Anche dalle mie parti esistono pinete artificiali che hanno in parte sostituito il querceto mesofilo, la differenza però è che non sono state piantate negli anni '60, ma all'incirca un paio di millenni fa (anche se originariamente era pino nero e oggi è pino domestico)
Il tempo di alloctonia crea qualche differenza? credo di sì... in entrambi i casi il pino non ha alcuna valenza ecologica, ma nel caso delle mie pinete ha avuto per millenni una valenza economica per la comunità e oggi conserva ancora una valenza culturale molto profonda per la gente.
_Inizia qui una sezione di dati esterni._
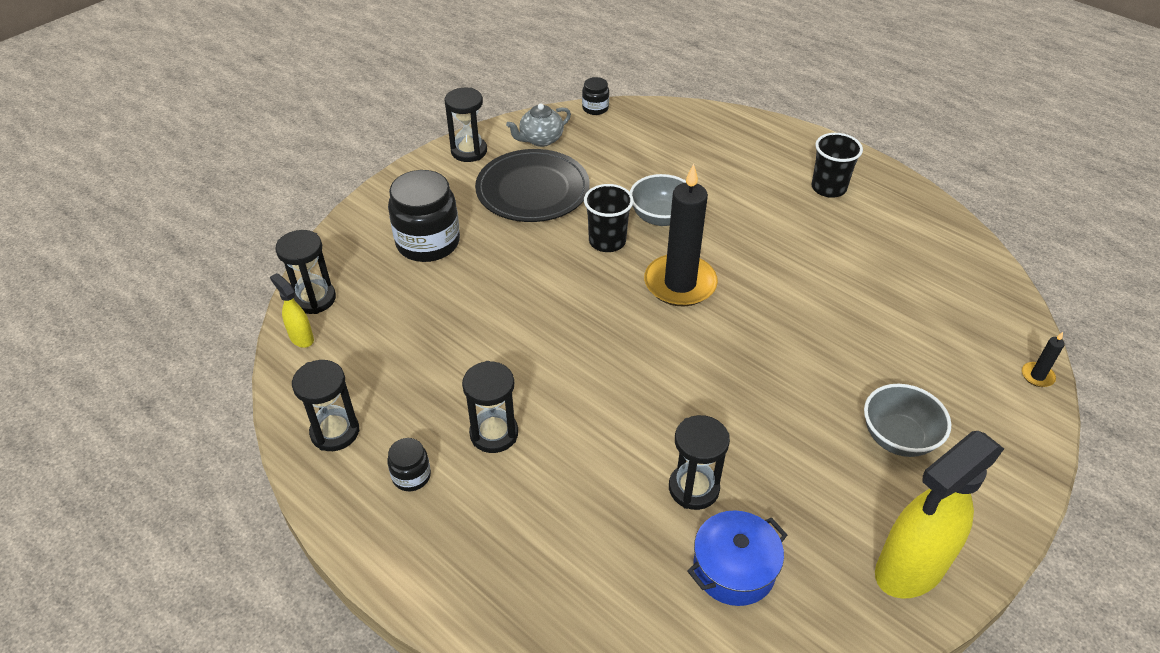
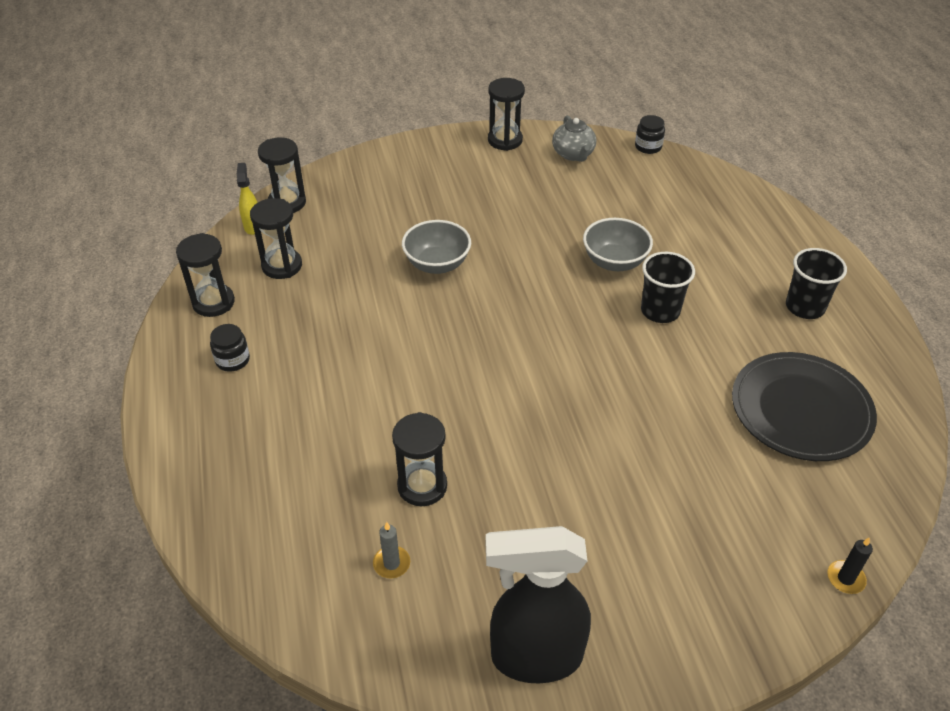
camera: 35 degrees right, 0 degrees up
(428, 242) = (405, 198): black jar -> none
(494, 433) = (316, 362): black hourglass -> black hourglass (282, 266)
(532, 190) = (526, 192): black plate -> black plate (801, 410)
(540, 140) = (573, 154): grey teapot -> grey teapot turned 105 degrees counterclockwise
(607, 241) = (547, 260): black cup -> black cup (660, 311)
(680, 284) = (575, 323): black candle -> none
(734, 569) = (391, 563): blue pot -> grey candle
(898, 437) = (641, 550): grey bowl -> grey bowl (437, 264)
(909, 570) = (535, 657): yellow spray bottle -> black spray bottle

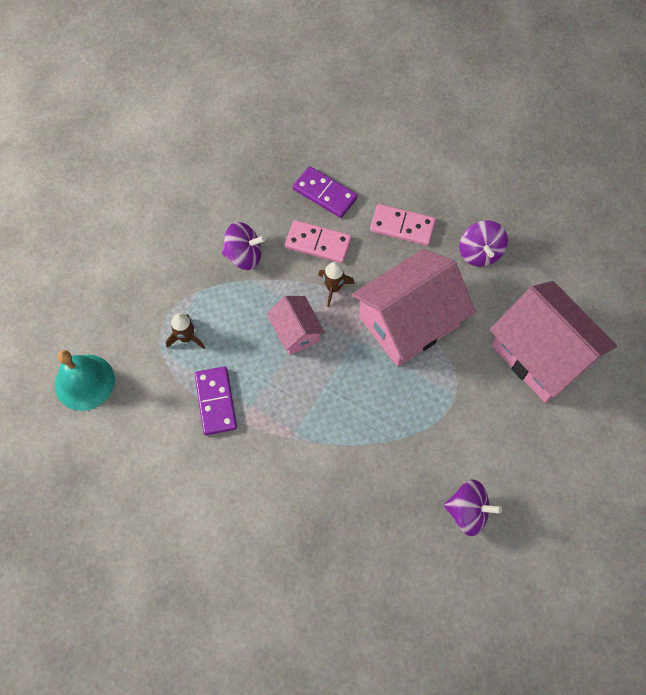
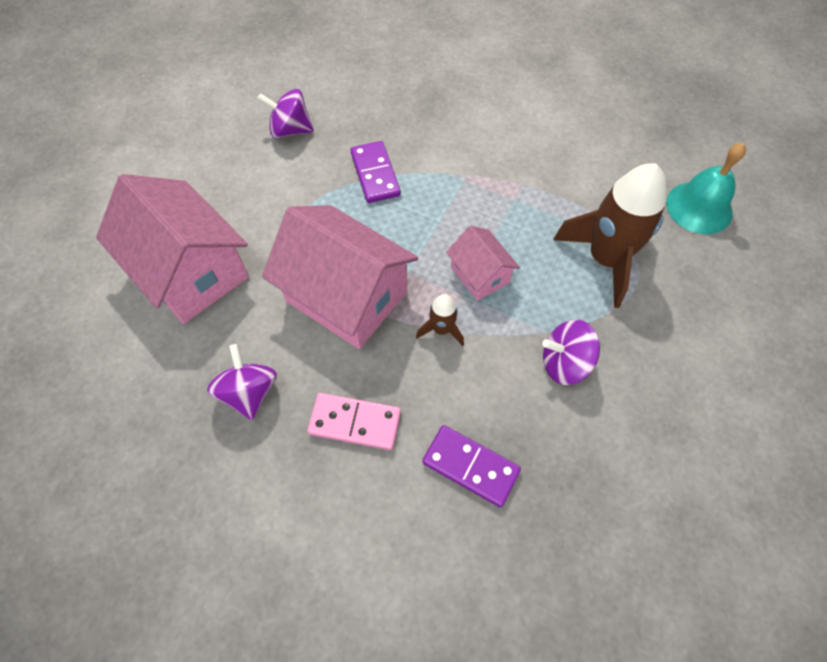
camera: 175 degrees right, 5 degrees down
(186, 337) = (605, 259): brown rocket -> brown rocket, size x2.17
(215, 401) = (553, 200): purple domino -> purple domino (375, 174)
(318, 243) = (469, 387): pink domino -> none
(408, 321) = (346, 296): pink house -> pink house turned 75 degrees clockwise

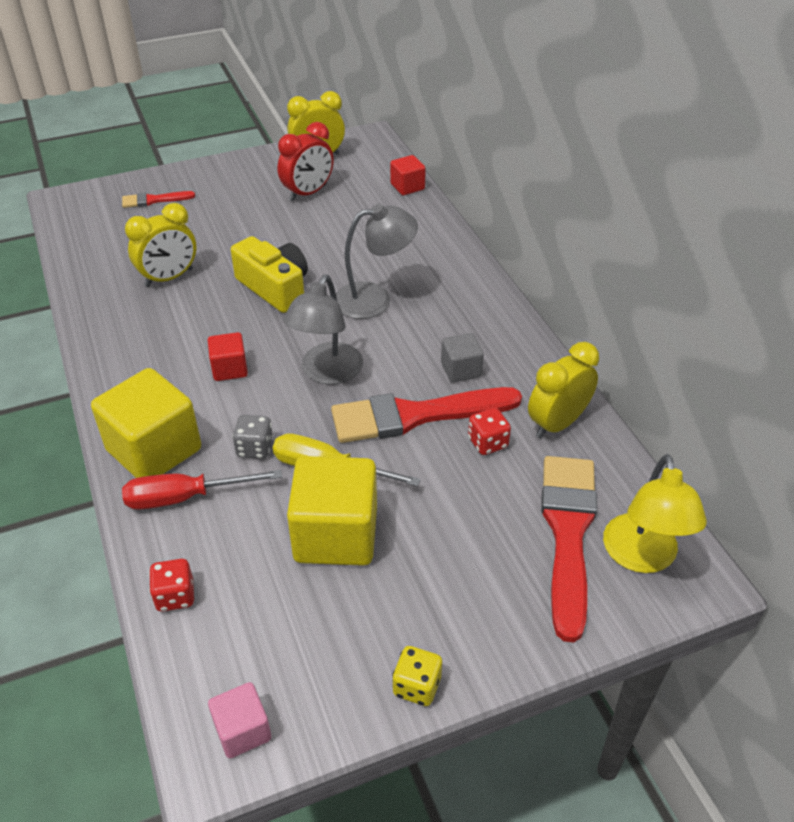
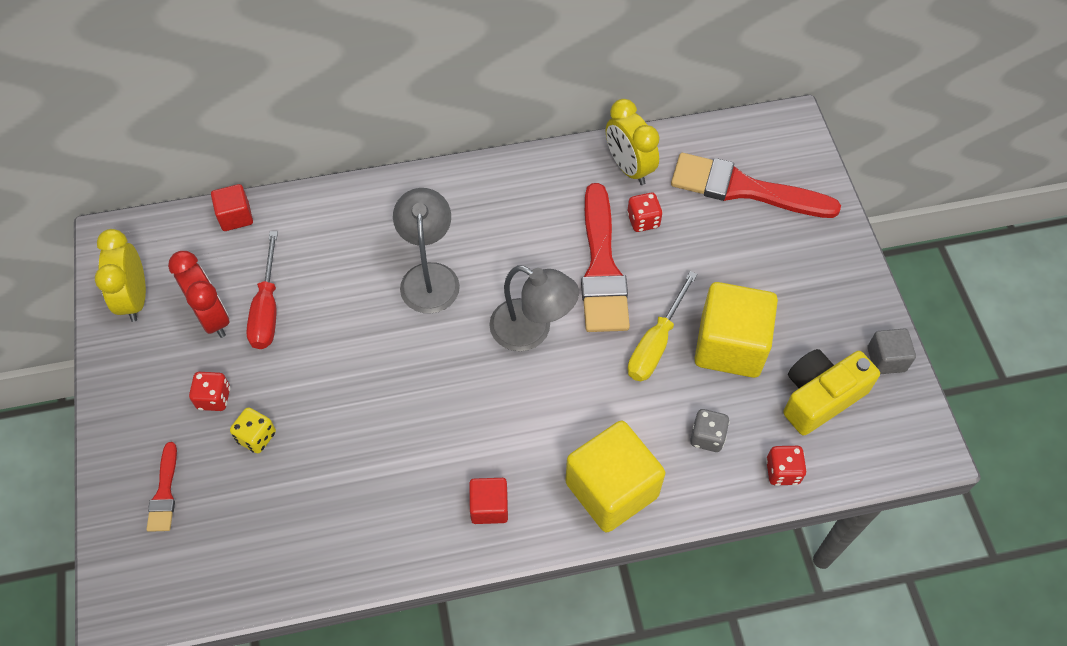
camera: 80 degrees left, 15 degrees up
(169, 278) = (337, 475): yellow clock -> none
(185, 497) = (675, 462): red screwdriver -> red screwdriver (267, 309)
(229, 369) = (508, 417): red cube -> red cube (489, 507)
(235, 207) = (214, 398): none -> red dice
(242, 730) = (903, 426): pink cube -> none
(255, 448) = (622, 401): grey dice -> grey dice (707, 437)
(275, 287) = (386, 366): yellow camera -> yellow camera (820, 397)
(417, 686) = (871, 310): yellow dice -> yellow dice (256, 437)
(461, 370) = (549, 223): grey cube -> grey cube (886, 359)
(642, 557) = (770, 150): yellow lamp -> none

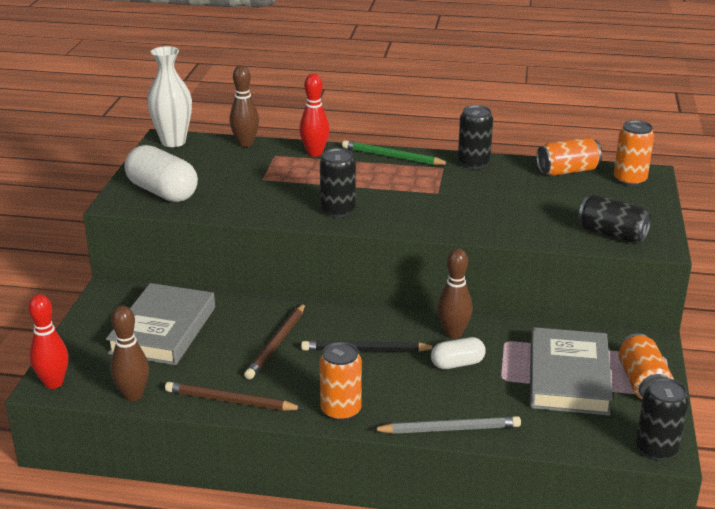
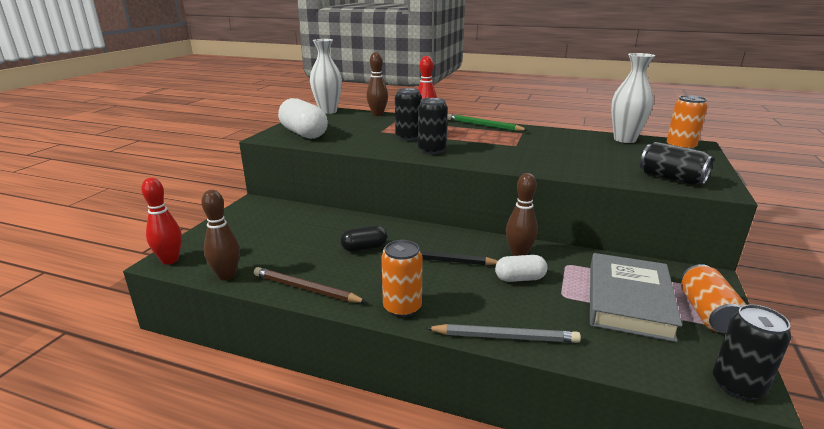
camera: 10 degrees right, 5 degrees down
(163, 330) = (278, 231): grey book -> none
(276, 343) = (364, 248): brown pencil -> black capsule
(473, 163) = (547, 132): black can -> black can (408, 137)
(567, 171) = (625, 139): orange can -> white vase

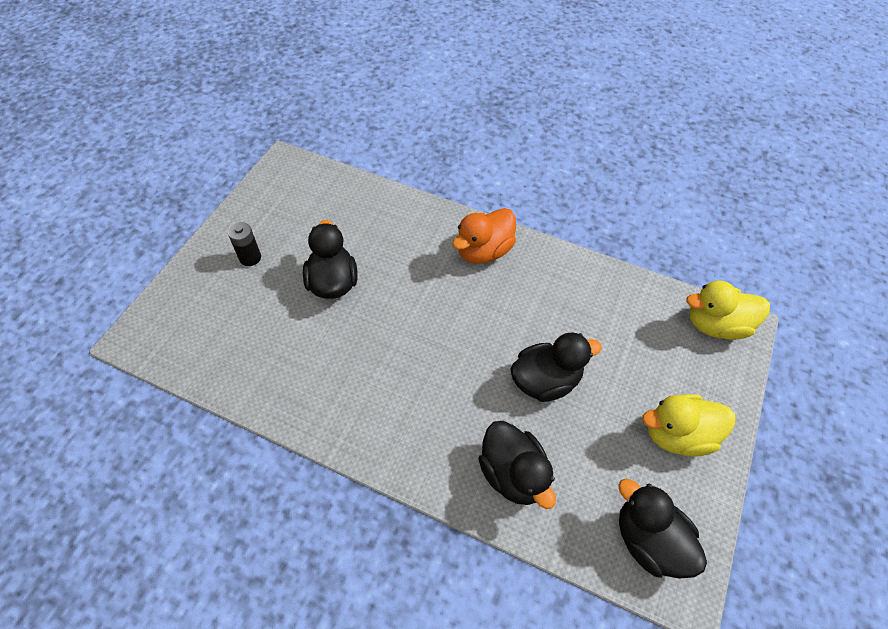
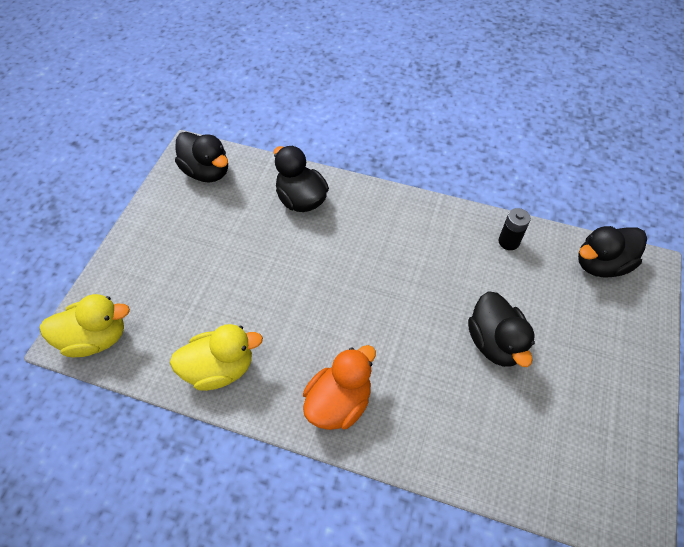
camera: 175 degrees right, 0 degrees up
(250, 258) = (596, 363): black battery -> black battery (508, 242)
(545, 381) = (273, 267): black duck -> black duck (601, 264)
(677, 435) = (166, 237): yellow duck -> yellow duck (220, 369)

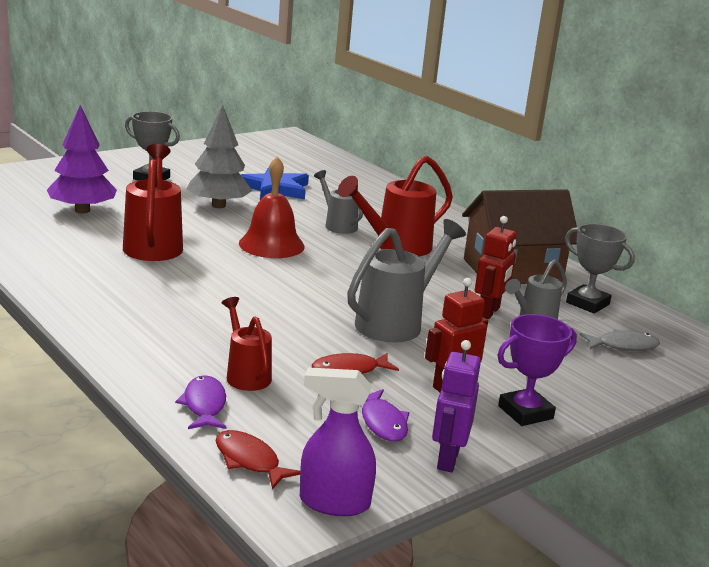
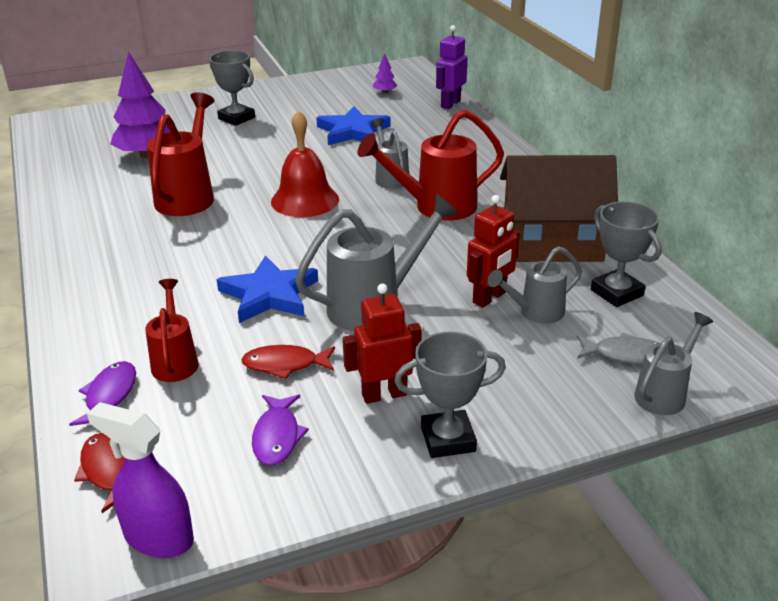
camera: 20 degrees right, 10 degrees up
(218, 205) = (281, 151): grey tree -> none
(282, 156) = (385, 92): none -> purple tree
(294, 319) = (269, 295): none -> blue star
(447, 459) = (317, 494): purple robot -> purple robot (450, 104)
(525, 412) = (448, 439): purple trophy -> grey trophy
(668, 369) = (664, 394): none -> grey watering can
Tuttavia anche qui, nonostante siano passati due millenni, il pino se non fosse 'coltivato' non potrebbe sopravvivere e il bosco lasciato a se stesso tornerebbe in fretta verso la propria associazione vegetale autoctona.
Io non amo molto il pino, ma non posso nascondermi che un bosco, quando è inserito da lunghissimo tempo in un tessuto antropizzato, presenta aspetti culturali che non sono di secondo piano rispetto agli aspetti ecologici.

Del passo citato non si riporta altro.